Stop a minute, and you will discover one of France’s best-kept secrets.
A region is full of hidden treasures with wooded hillsides and well-stocked trout streams running through the seven deep, lush valleys.
The Seven Valleys [Les Sept Vallées] is a charming area, unspoilt and with a wealth of restaurants and vibrant markets, and is only one hour’s drive south of Calais’ channel tunnel and ports Boulogne.
It is an area that we spent the winter of 2017, housesitting and caring for two dogs and two cats.
We had many opportunities to ramble through the forests, picnic amidst wildflowers and an abundance of oak, sycamore and maple trees in Hesdin forest, which is around 2500 acres. Great for ramblers and housesitters that needed to walk two dogs.

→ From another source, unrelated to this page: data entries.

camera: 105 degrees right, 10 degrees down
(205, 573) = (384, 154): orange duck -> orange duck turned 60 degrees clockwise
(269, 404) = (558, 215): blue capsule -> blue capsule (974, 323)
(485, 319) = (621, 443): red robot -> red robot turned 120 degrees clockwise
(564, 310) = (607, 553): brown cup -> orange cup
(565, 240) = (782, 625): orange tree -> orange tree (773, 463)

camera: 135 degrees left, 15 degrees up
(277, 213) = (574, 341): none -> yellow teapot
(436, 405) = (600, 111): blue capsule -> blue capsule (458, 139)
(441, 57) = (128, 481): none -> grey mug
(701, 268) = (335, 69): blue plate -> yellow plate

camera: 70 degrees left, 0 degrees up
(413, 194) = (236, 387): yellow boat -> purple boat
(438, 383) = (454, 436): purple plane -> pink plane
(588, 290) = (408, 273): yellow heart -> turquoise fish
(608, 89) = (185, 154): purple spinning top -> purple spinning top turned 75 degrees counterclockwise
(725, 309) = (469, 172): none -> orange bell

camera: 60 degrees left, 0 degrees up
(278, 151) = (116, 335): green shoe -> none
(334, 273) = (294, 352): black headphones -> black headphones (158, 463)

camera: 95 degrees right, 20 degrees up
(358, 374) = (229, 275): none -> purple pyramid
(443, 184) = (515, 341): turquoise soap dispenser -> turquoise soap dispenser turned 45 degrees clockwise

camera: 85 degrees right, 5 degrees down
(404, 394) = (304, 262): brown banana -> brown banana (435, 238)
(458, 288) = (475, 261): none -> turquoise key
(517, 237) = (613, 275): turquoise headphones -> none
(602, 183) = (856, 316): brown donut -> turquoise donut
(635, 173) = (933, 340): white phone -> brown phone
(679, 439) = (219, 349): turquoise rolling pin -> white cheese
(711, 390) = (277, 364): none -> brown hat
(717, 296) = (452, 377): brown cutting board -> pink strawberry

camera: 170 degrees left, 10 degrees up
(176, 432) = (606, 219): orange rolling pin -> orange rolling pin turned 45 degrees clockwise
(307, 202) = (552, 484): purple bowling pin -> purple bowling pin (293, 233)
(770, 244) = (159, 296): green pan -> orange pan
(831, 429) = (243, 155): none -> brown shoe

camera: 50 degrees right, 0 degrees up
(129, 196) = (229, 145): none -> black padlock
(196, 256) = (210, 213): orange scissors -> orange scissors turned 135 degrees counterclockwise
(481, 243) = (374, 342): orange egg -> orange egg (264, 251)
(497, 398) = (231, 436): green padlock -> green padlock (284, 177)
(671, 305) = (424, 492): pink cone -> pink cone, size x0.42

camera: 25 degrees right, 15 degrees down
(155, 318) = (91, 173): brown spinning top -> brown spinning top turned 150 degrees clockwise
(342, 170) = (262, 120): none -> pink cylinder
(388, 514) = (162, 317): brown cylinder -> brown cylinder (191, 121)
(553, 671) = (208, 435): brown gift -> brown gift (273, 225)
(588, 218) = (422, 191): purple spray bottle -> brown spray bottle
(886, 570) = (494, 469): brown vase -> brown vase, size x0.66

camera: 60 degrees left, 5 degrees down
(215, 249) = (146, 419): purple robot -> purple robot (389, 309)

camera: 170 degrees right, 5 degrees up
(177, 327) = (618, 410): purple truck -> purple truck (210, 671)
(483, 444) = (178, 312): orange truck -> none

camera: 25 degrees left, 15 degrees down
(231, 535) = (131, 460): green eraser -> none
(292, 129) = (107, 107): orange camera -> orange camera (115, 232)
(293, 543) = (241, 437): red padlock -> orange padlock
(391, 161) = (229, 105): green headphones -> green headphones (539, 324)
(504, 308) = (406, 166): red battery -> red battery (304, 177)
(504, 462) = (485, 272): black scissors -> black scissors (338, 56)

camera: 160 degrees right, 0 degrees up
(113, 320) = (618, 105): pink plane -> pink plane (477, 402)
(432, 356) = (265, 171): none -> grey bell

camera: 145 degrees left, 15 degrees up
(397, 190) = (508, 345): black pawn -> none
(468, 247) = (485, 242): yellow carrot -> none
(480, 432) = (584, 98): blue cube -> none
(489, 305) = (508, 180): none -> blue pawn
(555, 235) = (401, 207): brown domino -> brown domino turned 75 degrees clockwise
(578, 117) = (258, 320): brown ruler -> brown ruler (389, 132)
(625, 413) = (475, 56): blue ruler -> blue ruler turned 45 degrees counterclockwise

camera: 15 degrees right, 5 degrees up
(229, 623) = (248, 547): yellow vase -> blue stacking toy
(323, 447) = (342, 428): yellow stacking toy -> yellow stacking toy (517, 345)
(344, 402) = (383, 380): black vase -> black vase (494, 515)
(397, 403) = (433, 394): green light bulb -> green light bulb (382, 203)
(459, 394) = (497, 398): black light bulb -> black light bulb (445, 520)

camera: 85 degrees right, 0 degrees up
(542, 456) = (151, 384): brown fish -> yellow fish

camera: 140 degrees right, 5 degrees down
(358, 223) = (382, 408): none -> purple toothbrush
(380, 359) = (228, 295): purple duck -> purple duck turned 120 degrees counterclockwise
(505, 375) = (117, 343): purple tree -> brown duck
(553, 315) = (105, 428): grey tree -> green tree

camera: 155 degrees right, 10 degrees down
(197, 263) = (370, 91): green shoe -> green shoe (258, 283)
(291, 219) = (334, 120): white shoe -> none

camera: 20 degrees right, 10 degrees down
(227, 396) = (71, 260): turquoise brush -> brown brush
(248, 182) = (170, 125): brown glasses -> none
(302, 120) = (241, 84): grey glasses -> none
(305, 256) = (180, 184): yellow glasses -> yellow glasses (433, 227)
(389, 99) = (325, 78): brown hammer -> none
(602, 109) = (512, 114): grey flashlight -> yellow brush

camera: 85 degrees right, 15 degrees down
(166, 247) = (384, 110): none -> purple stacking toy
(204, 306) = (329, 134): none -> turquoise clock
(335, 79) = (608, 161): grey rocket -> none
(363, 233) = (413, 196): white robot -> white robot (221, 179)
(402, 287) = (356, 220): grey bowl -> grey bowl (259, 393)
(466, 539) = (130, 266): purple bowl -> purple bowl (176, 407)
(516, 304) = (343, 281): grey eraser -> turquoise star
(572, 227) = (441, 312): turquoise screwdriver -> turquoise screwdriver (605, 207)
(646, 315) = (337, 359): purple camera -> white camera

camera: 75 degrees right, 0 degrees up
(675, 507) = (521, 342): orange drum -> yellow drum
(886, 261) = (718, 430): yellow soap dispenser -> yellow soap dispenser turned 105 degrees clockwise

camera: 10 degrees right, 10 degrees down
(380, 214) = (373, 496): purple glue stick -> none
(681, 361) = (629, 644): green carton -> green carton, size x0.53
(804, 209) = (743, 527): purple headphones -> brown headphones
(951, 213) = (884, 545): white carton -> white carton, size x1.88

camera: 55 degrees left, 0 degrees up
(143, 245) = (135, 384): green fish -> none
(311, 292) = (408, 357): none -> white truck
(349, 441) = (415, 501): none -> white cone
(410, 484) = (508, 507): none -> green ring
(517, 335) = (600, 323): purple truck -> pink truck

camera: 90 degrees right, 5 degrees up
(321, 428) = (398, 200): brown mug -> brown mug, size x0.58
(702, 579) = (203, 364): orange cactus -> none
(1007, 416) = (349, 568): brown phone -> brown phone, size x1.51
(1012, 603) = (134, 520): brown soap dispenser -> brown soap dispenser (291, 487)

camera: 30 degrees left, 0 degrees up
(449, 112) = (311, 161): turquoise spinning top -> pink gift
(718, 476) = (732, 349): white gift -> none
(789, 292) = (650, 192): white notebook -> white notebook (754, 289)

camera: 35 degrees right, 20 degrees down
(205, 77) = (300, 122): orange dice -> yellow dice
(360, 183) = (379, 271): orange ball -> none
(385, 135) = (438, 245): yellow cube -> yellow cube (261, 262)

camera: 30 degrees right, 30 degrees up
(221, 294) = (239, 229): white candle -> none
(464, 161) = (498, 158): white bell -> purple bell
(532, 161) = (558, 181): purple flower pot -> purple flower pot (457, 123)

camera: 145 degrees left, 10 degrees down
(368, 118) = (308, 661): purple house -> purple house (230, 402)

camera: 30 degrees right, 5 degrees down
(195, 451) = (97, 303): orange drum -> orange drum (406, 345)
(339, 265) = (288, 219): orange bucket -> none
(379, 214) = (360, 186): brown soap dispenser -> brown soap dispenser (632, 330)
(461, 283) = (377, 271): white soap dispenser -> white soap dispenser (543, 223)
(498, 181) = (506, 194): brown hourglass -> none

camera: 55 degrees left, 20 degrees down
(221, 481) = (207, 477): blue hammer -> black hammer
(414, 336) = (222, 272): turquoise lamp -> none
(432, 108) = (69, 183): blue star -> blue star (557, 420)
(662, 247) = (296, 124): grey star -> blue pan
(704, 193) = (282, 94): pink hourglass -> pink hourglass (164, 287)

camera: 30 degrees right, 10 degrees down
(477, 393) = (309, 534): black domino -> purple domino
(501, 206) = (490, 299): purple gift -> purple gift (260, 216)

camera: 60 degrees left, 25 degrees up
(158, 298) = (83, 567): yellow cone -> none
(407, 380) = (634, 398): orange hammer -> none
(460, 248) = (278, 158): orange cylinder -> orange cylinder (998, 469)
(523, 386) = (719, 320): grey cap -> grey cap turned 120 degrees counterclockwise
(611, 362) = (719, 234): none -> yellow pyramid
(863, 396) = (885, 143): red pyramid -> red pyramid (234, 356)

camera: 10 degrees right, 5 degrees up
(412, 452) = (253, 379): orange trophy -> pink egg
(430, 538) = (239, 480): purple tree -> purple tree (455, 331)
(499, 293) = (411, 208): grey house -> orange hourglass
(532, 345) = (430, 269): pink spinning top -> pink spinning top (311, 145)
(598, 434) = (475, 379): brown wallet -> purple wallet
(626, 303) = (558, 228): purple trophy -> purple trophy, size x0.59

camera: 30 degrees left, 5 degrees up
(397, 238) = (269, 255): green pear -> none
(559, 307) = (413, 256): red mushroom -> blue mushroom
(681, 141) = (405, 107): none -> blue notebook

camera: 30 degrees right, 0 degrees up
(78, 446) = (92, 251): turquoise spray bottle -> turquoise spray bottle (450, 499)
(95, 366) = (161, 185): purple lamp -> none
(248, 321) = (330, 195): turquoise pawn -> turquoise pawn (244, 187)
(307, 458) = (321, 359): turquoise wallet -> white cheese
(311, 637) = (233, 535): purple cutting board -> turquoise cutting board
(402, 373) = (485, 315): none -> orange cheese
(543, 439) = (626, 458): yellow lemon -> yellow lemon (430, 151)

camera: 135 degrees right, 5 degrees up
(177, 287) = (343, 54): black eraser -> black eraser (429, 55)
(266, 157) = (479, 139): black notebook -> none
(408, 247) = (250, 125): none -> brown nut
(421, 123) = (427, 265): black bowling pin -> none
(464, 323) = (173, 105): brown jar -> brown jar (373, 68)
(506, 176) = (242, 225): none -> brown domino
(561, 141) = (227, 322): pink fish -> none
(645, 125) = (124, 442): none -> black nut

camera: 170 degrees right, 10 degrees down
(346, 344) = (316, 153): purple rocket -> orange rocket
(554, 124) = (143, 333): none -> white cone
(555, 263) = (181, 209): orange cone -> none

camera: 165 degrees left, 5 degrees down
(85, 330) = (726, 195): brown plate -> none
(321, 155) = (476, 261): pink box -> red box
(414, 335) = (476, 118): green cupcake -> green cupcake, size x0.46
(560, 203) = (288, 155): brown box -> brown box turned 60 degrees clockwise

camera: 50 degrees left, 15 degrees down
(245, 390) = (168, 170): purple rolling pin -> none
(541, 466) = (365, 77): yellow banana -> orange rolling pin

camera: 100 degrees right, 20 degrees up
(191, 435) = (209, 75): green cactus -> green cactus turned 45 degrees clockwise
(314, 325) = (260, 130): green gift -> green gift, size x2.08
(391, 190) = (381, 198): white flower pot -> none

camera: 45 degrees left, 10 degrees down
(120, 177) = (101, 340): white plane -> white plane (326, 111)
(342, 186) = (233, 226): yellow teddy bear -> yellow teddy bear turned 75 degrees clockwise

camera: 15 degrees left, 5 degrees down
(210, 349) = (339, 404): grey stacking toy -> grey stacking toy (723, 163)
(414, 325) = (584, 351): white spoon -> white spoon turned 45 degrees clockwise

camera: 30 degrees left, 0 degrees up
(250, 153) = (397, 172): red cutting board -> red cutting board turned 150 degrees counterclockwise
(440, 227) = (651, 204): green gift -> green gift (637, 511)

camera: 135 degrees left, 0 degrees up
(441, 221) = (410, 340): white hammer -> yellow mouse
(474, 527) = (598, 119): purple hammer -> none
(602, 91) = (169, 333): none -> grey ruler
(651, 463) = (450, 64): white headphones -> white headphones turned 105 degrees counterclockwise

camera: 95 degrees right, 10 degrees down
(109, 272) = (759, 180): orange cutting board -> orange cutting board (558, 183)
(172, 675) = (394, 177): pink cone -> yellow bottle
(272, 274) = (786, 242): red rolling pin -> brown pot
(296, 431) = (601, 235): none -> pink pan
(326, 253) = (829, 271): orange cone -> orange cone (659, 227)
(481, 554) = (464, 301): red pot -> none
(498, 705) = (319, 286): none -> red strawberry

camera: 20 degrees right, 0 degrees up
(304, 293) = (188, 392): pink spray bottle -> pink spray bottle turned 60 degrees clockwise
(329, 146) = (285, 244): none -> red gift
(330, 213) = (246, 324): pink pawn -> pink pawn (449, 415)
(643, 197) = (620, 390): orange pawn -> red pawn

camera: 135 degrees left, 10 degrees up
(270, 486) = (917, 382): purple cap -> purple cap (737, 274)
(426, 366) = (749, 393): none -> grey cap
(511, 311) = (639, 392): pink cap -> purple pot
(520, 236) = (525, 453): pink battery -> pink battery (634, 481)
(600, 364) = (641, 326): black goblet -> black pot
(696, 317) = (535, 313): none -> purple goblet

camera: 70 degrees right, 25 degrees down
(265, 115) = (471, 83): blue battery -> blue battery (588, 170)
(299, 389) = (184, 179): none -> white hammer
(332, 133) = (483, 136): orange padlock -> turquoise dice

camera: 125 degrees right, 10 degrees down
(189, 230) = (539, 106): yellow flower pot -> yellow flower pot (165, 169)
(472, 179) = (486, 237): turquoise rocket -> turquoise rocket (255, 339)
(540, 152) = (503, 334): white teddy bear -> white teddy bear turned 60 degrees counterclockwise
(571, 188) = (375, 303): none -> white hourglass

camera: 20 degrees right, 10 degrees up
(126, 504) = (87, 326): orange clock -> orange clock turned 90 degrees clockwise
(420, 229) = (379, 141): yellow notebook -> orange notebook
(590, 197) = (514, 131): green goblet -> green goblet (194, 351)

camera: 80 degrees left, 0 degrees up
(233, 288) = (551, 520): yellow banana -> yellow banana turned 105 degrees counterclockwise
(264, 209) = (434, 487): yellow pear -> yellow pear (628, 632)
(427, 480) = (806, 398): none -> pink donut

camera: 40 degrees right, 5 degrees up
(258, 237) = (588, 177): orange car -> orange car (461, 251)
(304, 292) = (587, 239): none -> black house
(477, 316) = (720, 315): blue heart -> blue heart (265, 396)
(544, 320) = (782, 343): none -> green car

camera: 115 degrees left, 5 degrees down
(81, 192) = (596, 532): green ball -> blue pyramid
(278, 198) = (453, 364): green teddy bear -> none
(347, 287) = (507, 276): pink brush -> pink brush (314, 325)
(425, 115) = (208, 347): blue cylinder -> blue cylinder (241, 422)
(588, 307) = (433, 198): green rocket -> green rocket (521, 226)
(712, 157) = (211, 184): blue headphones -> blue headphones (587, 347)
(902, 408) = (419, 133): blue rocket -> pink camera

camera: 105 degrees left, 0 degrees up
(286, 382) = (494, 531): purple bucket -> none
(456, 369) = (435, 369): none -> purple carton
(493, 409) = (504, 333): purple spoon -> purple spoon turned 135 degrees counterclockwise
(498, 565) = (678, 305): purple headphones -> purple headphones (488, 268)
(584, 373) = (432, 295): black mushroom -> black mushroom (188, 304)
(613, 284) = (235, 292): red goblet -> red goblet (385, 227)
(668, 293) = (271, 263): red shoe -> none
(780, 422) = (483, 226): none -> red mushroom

Unlike many, we had ample time to admire the rolling countryside or stroll along the magnificent sandy beaches of the Cote d’Opale. Do visit the trendy town of Le Touquet or wander among the dunes in Fort Mahon.
Discover the charming villages with traditional fermettes, chateaux and historic battlefields, including Agincourt and Crécy.
Not only does this area contain magnificent forests to wander through, but it was also a collection of historic small towns and quaint villages to explore.
Hesdin is an attractive place with an imposing Hôtel de Ville that dates from 1572. For many people, it is synonymous with the Wine Society, which until 2005 was based here.
For us, it was approximately 12 kms away from where we were based, completing a three month housesit, so not far to go, and not too close, to not consider it a destination for an outing.
It’s a delightful place to spend time walking around to explore the church and a beautiful central square with its old Flemish-style town hall. To mark the hours it has a carillon, which tolled when we visited and indeed reminds us of how it was years ago. A walk is never complete without a stop at a local cafe for a hot coffee needed during the cold winter days.
The signs of occupation from the Spanish are still in evidence amongst the cobbled streets of the town. Although the impressive Town Hall built in the Renaissance style bears the Spanish Coat of Arms, and Flemish style architecture predominates, it also boasts a carillon, marking the hours.
The River Canche runs to the sea through inland towns and 16th Century houses in the village of Hesdin, built-in 1554 on the orders of the Spanish King Charles V. Though we didn’t try to catch any fish, it has been said that the river contains plenty in its waters. From salmon to brown and sea trout.
After a stroll through the town, we made our way towards the outskirts as a forest walk is possible from its center. The edge of Hesdin is a stroll away, and soon the last houses are left behind as the land rises towards the forêt domaniale, with its endless trails and an array of trees. For two and a half hours, we were in a private, silent world in which every rustle of a leaf seemed magnified. In spring, the forest floor is covered with bluebells.
Locals told us every valley has its character, and the possibilities for exploring them are almost endless. However, I believe it is good to leave a small corner unexplored, giving us all more than one reason for a return journey.